Brak łączności i komunikacji, niedziałająca sygnalizacja świetlna, nieczynne telefony i Internet, sfałszowany przekaz telewizyjny – inteligentne miasto sprowadzone do czasów sprzed globalnej sieci. Doskonała rola Bruce’a Willisa w jednej z części „Szklanej pułapki” i garść koszmarów rodem z teraźniejszości. Świetnie ogląda się takie sceny, lecz nieco inaczej zaczynamy postrzegać film, gdy uświadomimy sobie, że już niebawem tak może wyglądać dzień w jednym z polskich miast. I wtedy niestety okaże się, że nasze inteligentne miasto nie ma swojego Johna McClana.
Ale nie o filmie, tylko o realiach smart świata w ujęciu bezpieczeństwa chciałem dziś napisać.

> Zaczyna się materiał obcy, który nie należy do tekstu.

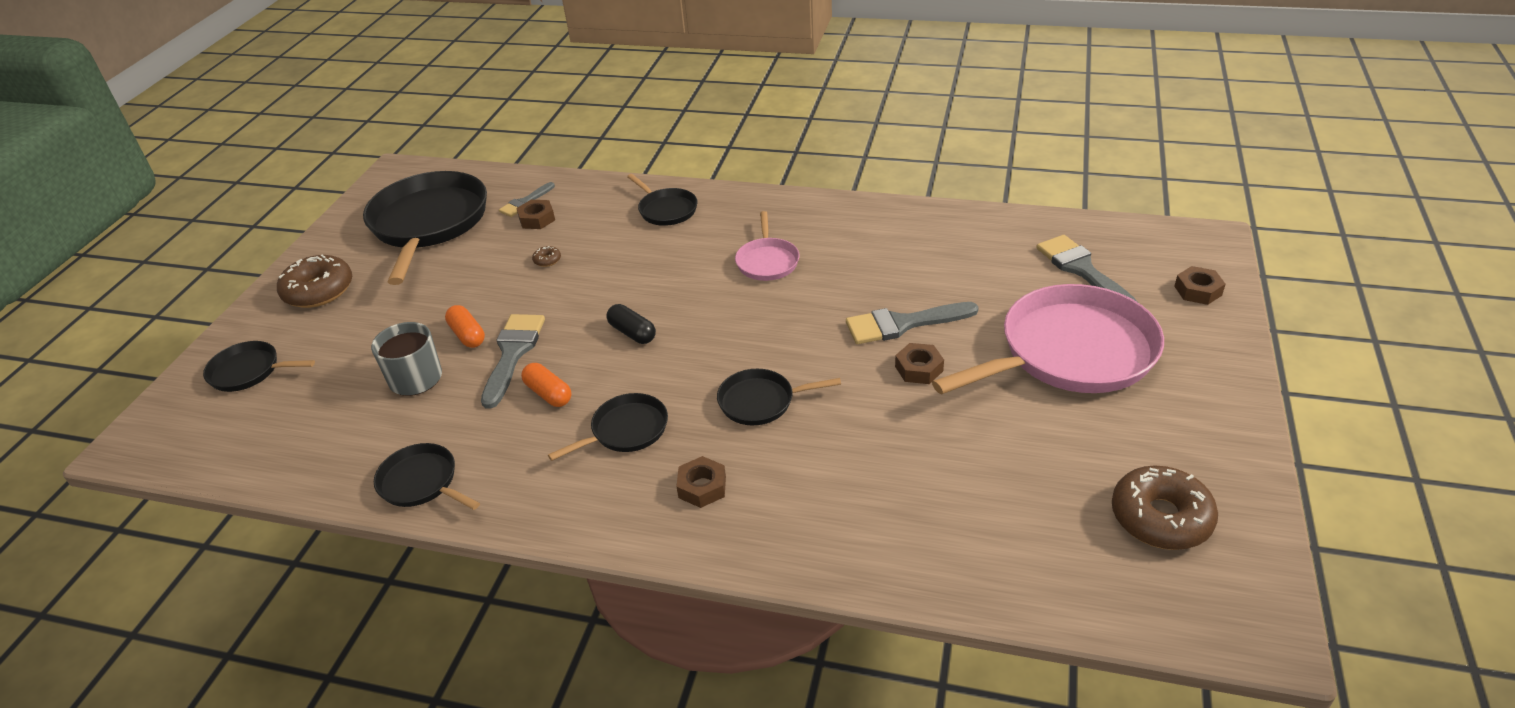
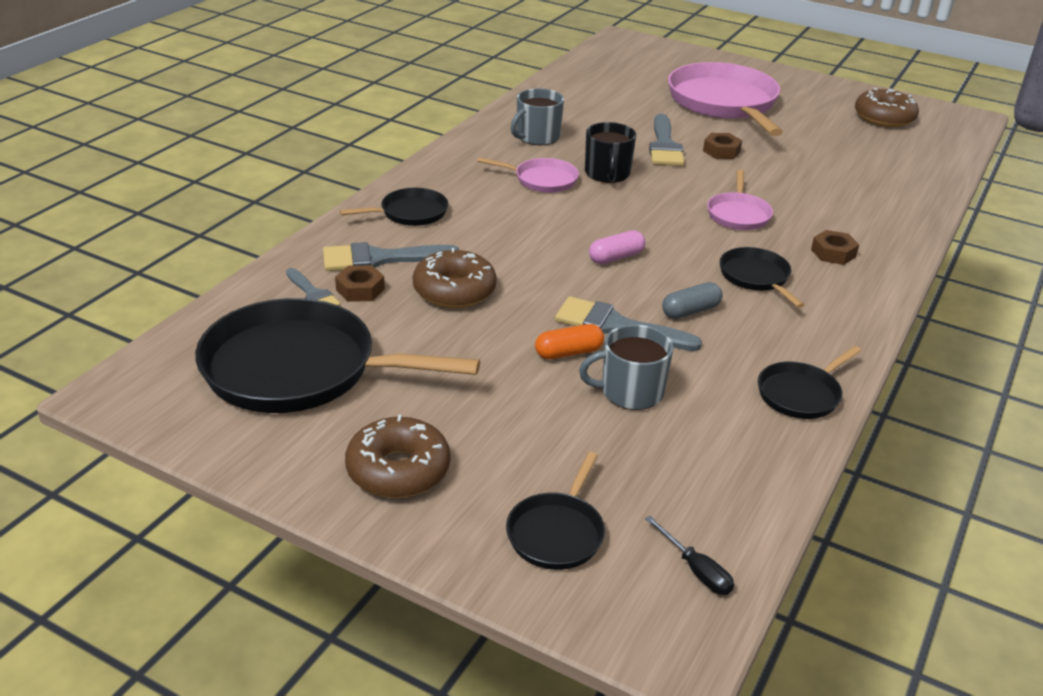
camera: 80 degrees left, 5 degrees down
(201, 444) = (696, 570): none -> black screwdriver
(547, 260) = (454, 291): brown donut -> brown donut, size x2.48
(548, 394) = (690, 311): orange capsule -> grey capsule
(632, 333) = (616, 257): black capsule -> pink capsule
(760, 402) = (738, 214): black pan -> pink pan
(805, 297) = (607, 174): none -> black mug
(862, 239) = (537, 137): none -> grey mug
(1082, 270) = (632, 78): grey brush -> grey brush (380, 259)
(1197, 291) = (676, 55): brown nut -> none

Uzależnienie miast od technologii
Już w połowie XXI wieku w inteligentnych miastach będzie mieszkać – wg szacunków – od 60 do nawet 70% ludności. Inteligentny transport, satelitarne wyznaczanie tras, monitorowanie pojazdów publicznych, flotowych i prywatnych, zarządzanie skrzyżowaniami, sygnalizacją, monitoringiem miejskim, monitorowanie środowiska naturalnego, inteligentne budynki, zakupy przez Internet, porady medyczne, edukacja, media elektroniczne, portale społecznościowe, autonomiczne pojazdy czy wreszcie cyberarmie – niemal każda dziedzina życia i gospodarki ma elektroniczne odzwierciedlenie. Wszystkie umiejętności człowieka już odwzorowaliśmy w e-świecie lub odwzorujemy w niedalekiej przyszłości. Coraz bardziej zależymy od technologii informatycznych i automatycznych, narażamy się na nieznane dotychczas zagrożenia. Każda e-dziedzina życia jest tworzona przez człowieka i w założeniu ma mu służyć, ale w wyniku działań ludzi może być niebezpieczna.

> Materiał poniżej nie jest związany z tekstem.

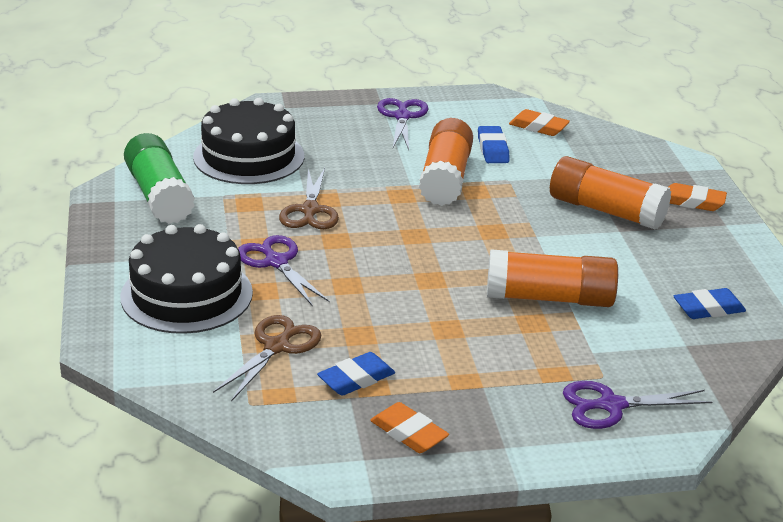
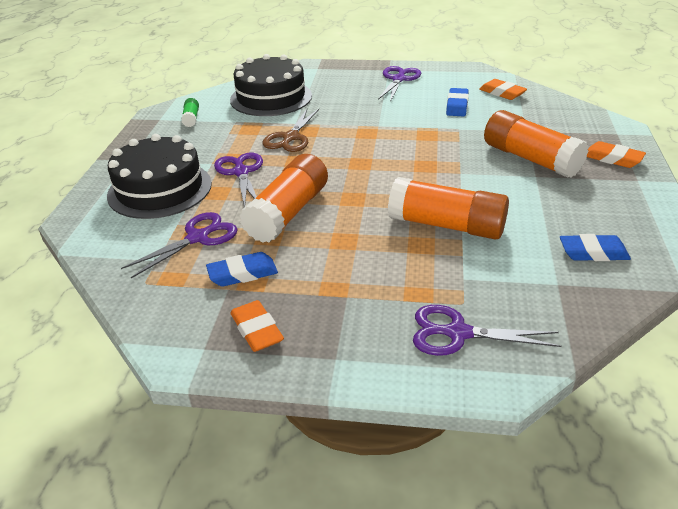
camera: 20 degrees right, 5 degrees up
(159, 196) = (191, 118): green glue stick -> green glue stick, size x0.45
(277, 346) = (198, 237): brown scissors -> purple scissors
(445, 178) = (408, 123): orange glue stick -> orange glue stick (288, 213)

Inteligentne miasta to definicyjne „elastyczne cyfrowo, reaktywne centra gromadzące dane i analizujące je, aby podjąć działania w czasie rzeczywistym”. Z kolei wszędzie tam, gdzie mamy do czynienia z gromadzeniem i przetwarzaniem danych, powinny obowiązywać zasady bezpieczeństwa – począwszy od podstawowej zasady PID, mówiącej o tym, że informacje powinny być poufne, integralne i dostępne, skończywszy na zasadzie ograniczonego zaufania do ludzi i technologii. Każda gromadzona informacja ma być dostępna dla każdego kto może ją przetwarzać, nie może być przez osoby nieuprawnione modyfikowana, ma być dostępna w każdym momencie, gdy jest niezbędna.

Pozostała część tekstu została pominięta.